As part of our Inside the Jury Room series, we interviewed Zeeshan Muhammad Khan, Head of Marketing for LEGOLAND Malaysia Resort, to hear their perspective as a judge this year for the Festival of Media APAC Awards 2026.
In the interview Zeeshan takes a deep dive into how the role of media has evolved in shaping consumer behaviour in recent years and what excites them most about the Festival of Media APAC Award entries this year.
What do you see as the biggest opportunity for media in the Asia Pacific region over the next 12 months?
The biggest opportunity is closing the gap between attention and action — using media to drive real, measurable behaviour, not just reach.

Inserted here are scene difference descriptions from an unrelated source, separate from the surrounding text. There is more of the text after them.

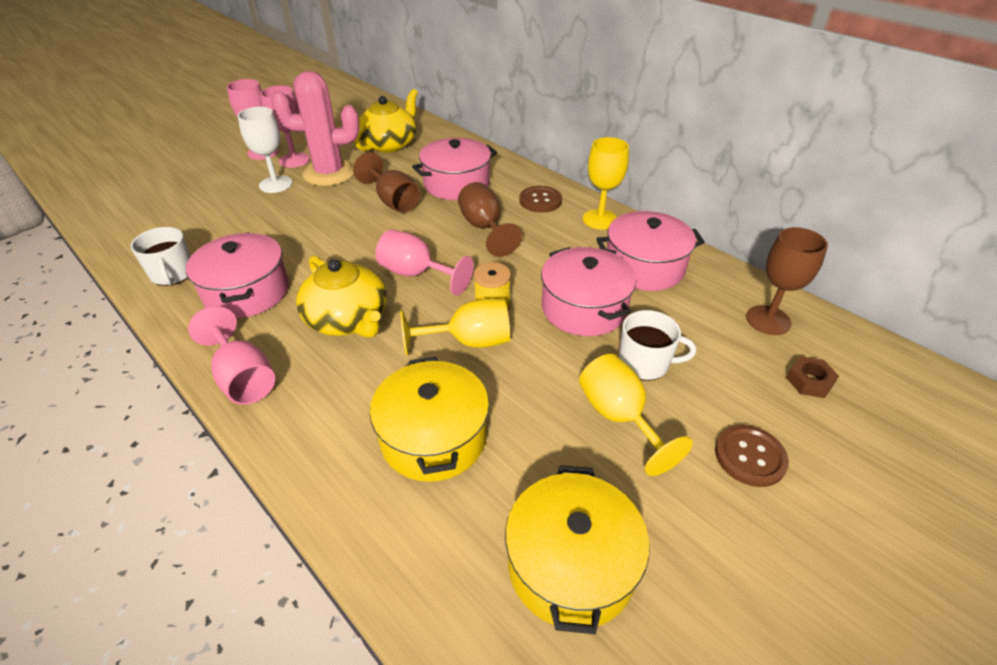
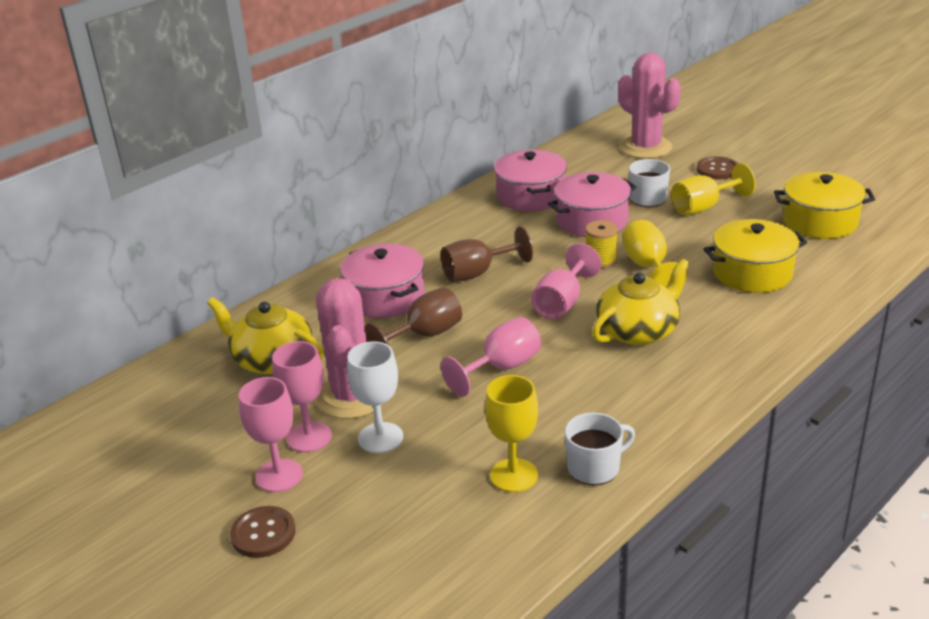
camera: 90 degrees left, 10 degrees down
(243, 378) = (731, 372): pink goblet -> pink goblet (501, 368)
(247, 292) = (614, 402): pink pot -> none
(540, 201) = (423, 245): brown button -> brown button (263, 533)
(600, 219) = (457, 215): yellow goblet -> yellow goblet (514, 475)
(768, 320) = (587, 155): brown goblet -> none
(809, 381) = (646, 148): brown nut -> pink cactus

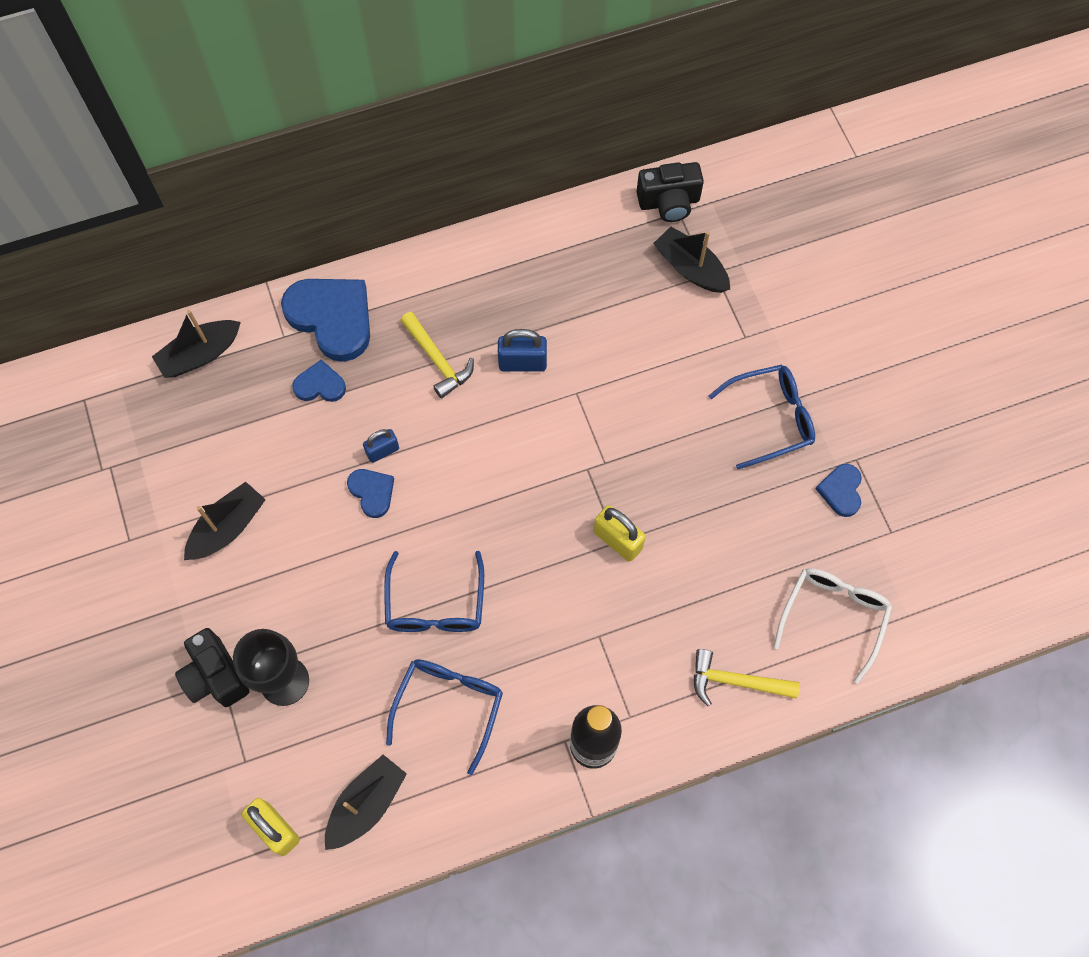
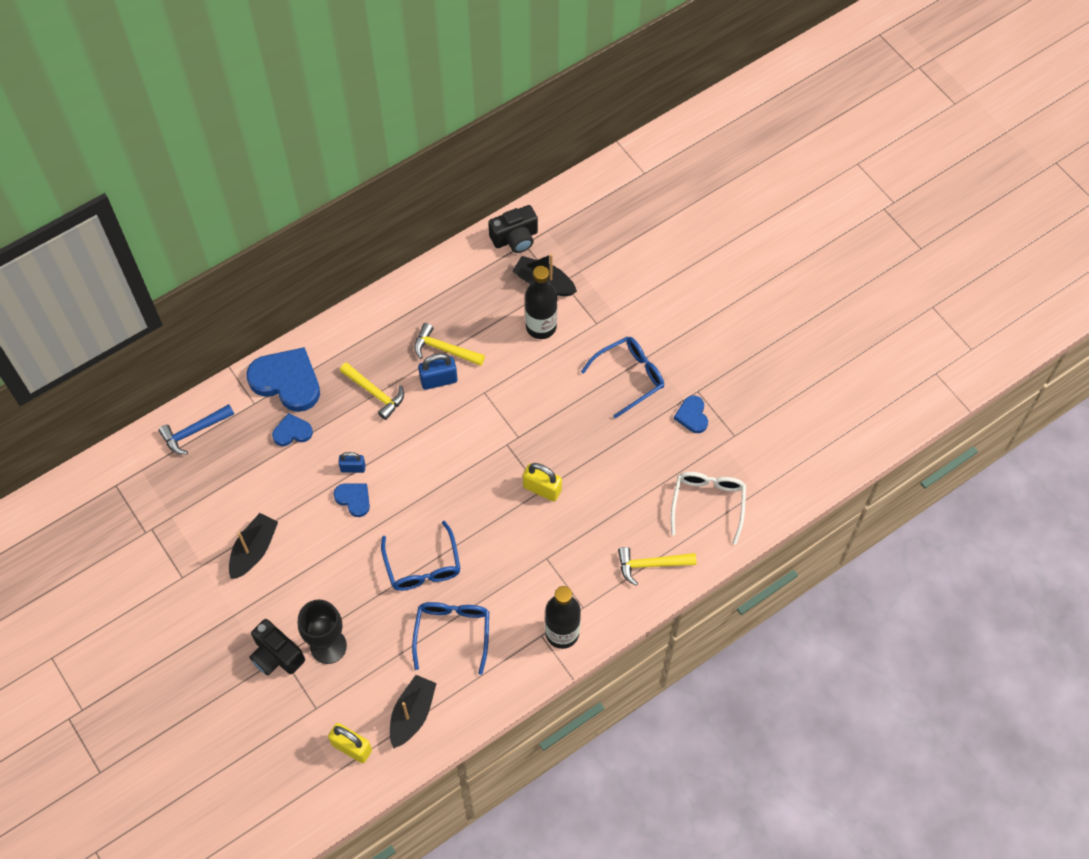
camera: 15 degrees left, 5 degrees down
(200, 354) = (194, 431): black boat -> blue hammer
(382, 451) = (353, 468): blue padlock -> blue padlock turned 45 degrees clockwise
(541, 325) = (444, 349): none -> yellow hammer
(672, 324) = (541, 327): none -> black bottle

In APAC’s mix of mature and fast-growth markets, the winners will be brands that build media systems that do three things well:
- Design for intent and momentum: seamlessly moving people from discovery to repeat.
- Use first-party data with permission and purpose: personalising through clear value exchanges, not creepiness.
- Make commerce media work harder: especially as travel, leisure, and FMCG increasingly live inside marketplaces, super-apps, and aggregators.
How has the role of media evolved in shaping consumer behaviour in recent years?
Media has evolved from a megaphone into the place where behaviour happens. It now shapes what people notice, who they trust, and how easily they act — often in the same moment.
The real shift isn’t more media weight, but better creative in the right context, designed for how people decide: fast, social, and friction-light. That’s why I don’t see media as distribution anymore — it’s the engine room of growth, or the absence of it.
How are brands leveraging AI in smarter ways to create more impactful campaigns?
The smartest brands aren’t using AI to make more stuff — they’re using it to make better decisions. AI is at its best when it surfaces real human tension, sharpens intent in the moment, and accelerates learning without guessing.
If AI makes the work feel generic, it’s failed. Its job isn’t speed — it’s making campaigns feel more human, with more precision.
Which campaigns or brands do you think have set new benchmarks recently in the APAC media industry?
I won’t mention brands here. What matters to me is how the work makes me feel as both a human and a marketer.
The work that stays with me is disciplined, insight-led, and honest about what it’s trying to change — where media is essential to the idea, not just the delivery, and where behaviour genuinely shifts as a result.
What excites you most about this year’s Festival of Media APAC Awards entries?
This is my first time judging the Festival of Media APAC Awards, which is exciting. I’m looking forward to seeing work that reflects the reality of marketing today — clear trade-offs, real pressure, and ideas that have to work in the real world.
I’m drawn to entries that show sharp thinking, focused execution, and honest reflection, not just polished storytelling. And in a region as diverse as APAC, the work that stands out to me feels culturally fluent, locally intelligent, and operationally real — not built from a global template.
What advice would you give to entrants who want to impress the jury this year?
If you want to impress the jury, focus less on how impressive the work looks and more on what it changed. The strongest entries are clear in their thinking, honest about their decisions, and rigorous in how they prove impact.
- Start with a real business problem and a clear human insight — not vague objectives like “awareness.”
- Articulate the strategy in one sentence; if it takes longer, it probably wasn’t clear enough.
- Prove incrementality, not just results — show what changed because of the work.
- Make creative central to the idea, designed for the channel context rather than added as decoration.
- Be honest about constraints and trade-offs; real-world decisions matter more than perfection.
In the end, the best entries answer one simple question: what changed, by how much, for whom, and how do you know?